O jornalista Paiva Netto nos ensina, há anos, que: "É nos momentos de crise que se forjam os grandes caracteres e surgem as mais poderosas nações". E surgem mesmo! Quer um exemplo? Desde que a crise hídrica em São Paulo, SP, começou e o 'sobe e desce' do nível dos reservatórios é destaque dos principais meios de comunicação do Brasil, uma poderosa nação surgiu em muitos bairros paulistas: a dos poupadores de água.

Antes, o líquido era usado em abundância, como se nunca fosse acabar; hoje, economizar água é garantia, para muitos, do banho na manhã seguinte. Por isso, muitas ~engenhocas~ foram criadas e instaladas nas residências para ajudar a poupar. E ajudam mesmo. Mas não podemos nos esquecer dos moradores de várias cidades do agreste nordestino que já convivem com a seca há anos. Nesse tempo todo, eles aprenderam a poupar e usar melhor este recurso, que é finito. E se tornaram exemplo de como viver com o pouco que tem.

Infelizmente, São Paulo e o Nordeste não são casos isolados. Em 2008, em meio à pior seca da Espanha em 60 anos, Barcelona recorreu a uma forma drástica de abastecimento: importar água. Mas o povo espanhol não é o primeiro a ter este recurso importado. As cidades-Estado de Hong Kong e de Cingapura também dependem, respectivamente, da China e da Malásia para seu abastecimento por meio de dutos. Jordânia, especialmente sua capital, Amã, têm água originária de Israel.
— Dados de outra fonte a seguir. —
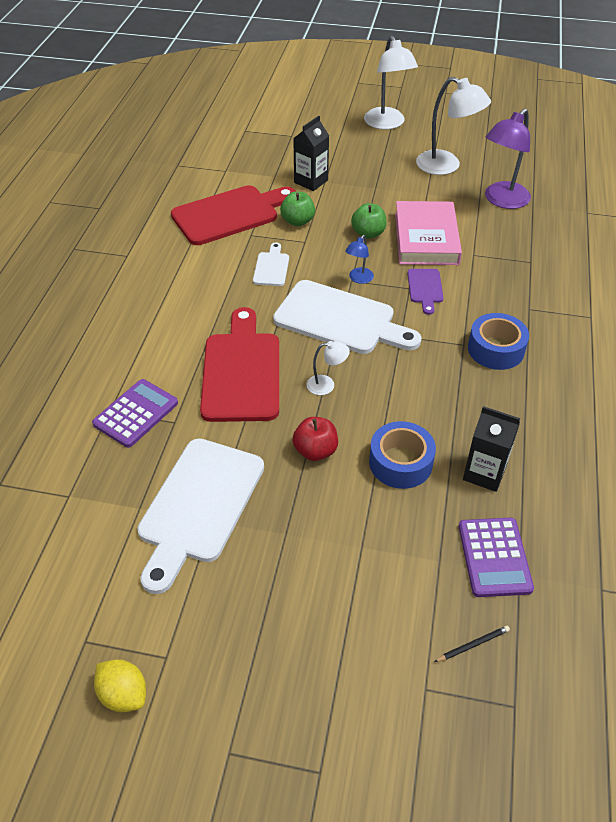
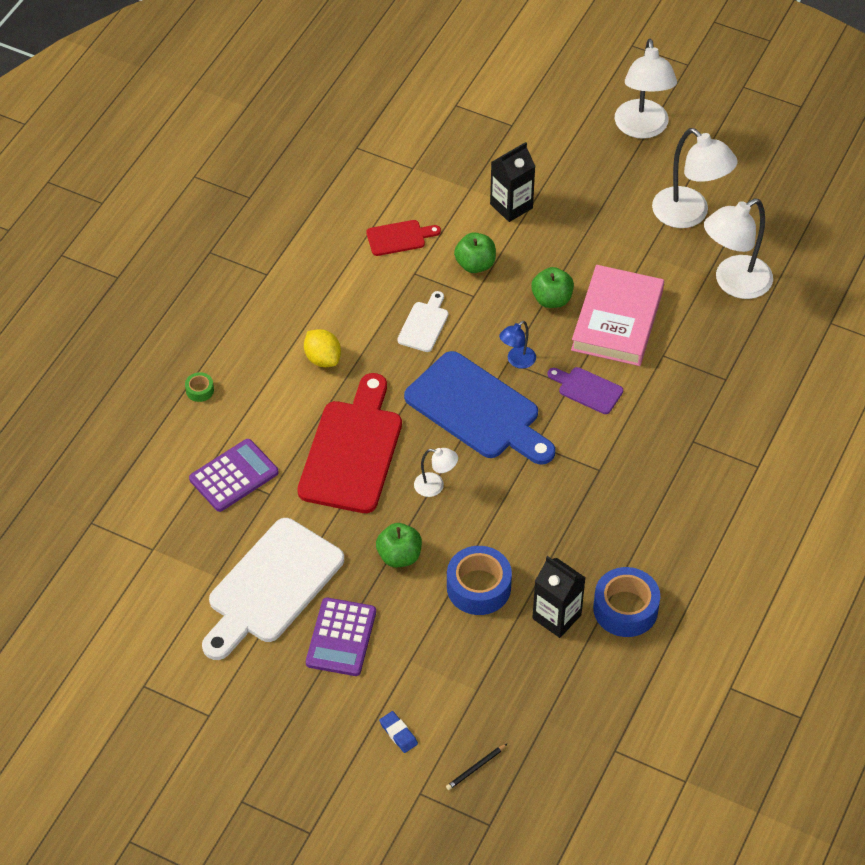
camera: 15 degrees right, 5 degrees up
(87, 350) = (199, 390): none -> green tape
(124, 694) = (167, 736): yellow lemon -> yellow lemon (323, 359)
(230, 214) = (399, 238): red cutting board -> red cutting board, size x0.47
(315, 451) = (399, 556): red apple -> green apple
(340, 319) = (477, 410): white cutting board -> blue cutting board
(377, 626) = (398, 733): none -> blue eraser
(425, 288) = (587, 389): purple cutting board -> purple cutting board turned 105 degrees clockwise
(473, 644) = (476, 768): black pencil -> black pencil turned 150 degrees clockwise
(494, 557) = (529, 699): purple calculator -> purple calculator (341, 637)
(496, 349) = (631, 483): blue tape -> blue tape (625, 609)
(502, 200) = (734, 283): purple lamp -> white lamp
Nos Estados Unidos, a cidade de Los Angeles recebe 90% do líquido que sai das torneiras é do Estado do Colorado, a 640 km de distância.

De acordo com o professor do Departamento de Recursos Hídricos da Unicamp, Antônio Zuffo, a "Espanha conseguiu [passar pela crise] construindo grandes reservatórios. Mesmo assim, ela não tem segurança total de abastecimento. No planejamento deles há um quadro alerta, no qual, dependendo da situação, há alguns sinais". Quando o reservatório atinge determinado volume, o morador passa a só poder usar água internamente, em outro estágio, não pode molhar o jardim. Assim, vão poupando de acordo com a quantidade de água disponível, priorizando as necessidades mais básicas e abrindo mão daquilo que pode ser economizado.

POR QUE A CRISE ACONTECE?

Por alguns meses, em São Paulo, o cenário foi de muita gente economizando e restringindo o número de litros de água por dia, a companhia de saneamento aplicando multas aos que extrapolavam o limite e os reservartórios diminuindo dia após dia. Mas, cadê a chuva? Zuffo explica que a falta dela foi "resultado de um cíclo natural da atividade solar, o que chamamos em hidrologia de 'Efeito José'. Ele prevê um longo período de baixas precipitações, sucedidas de altas precipitações. Observamos que, da década de 1930 até a 1960, as precipitações ocorreram abaixo da média. Houve um aumento a partir da década de 1970. E agora eu acredito que vamos passar por mais ou menos 30 ou 40 anos de precipitações mais baixas".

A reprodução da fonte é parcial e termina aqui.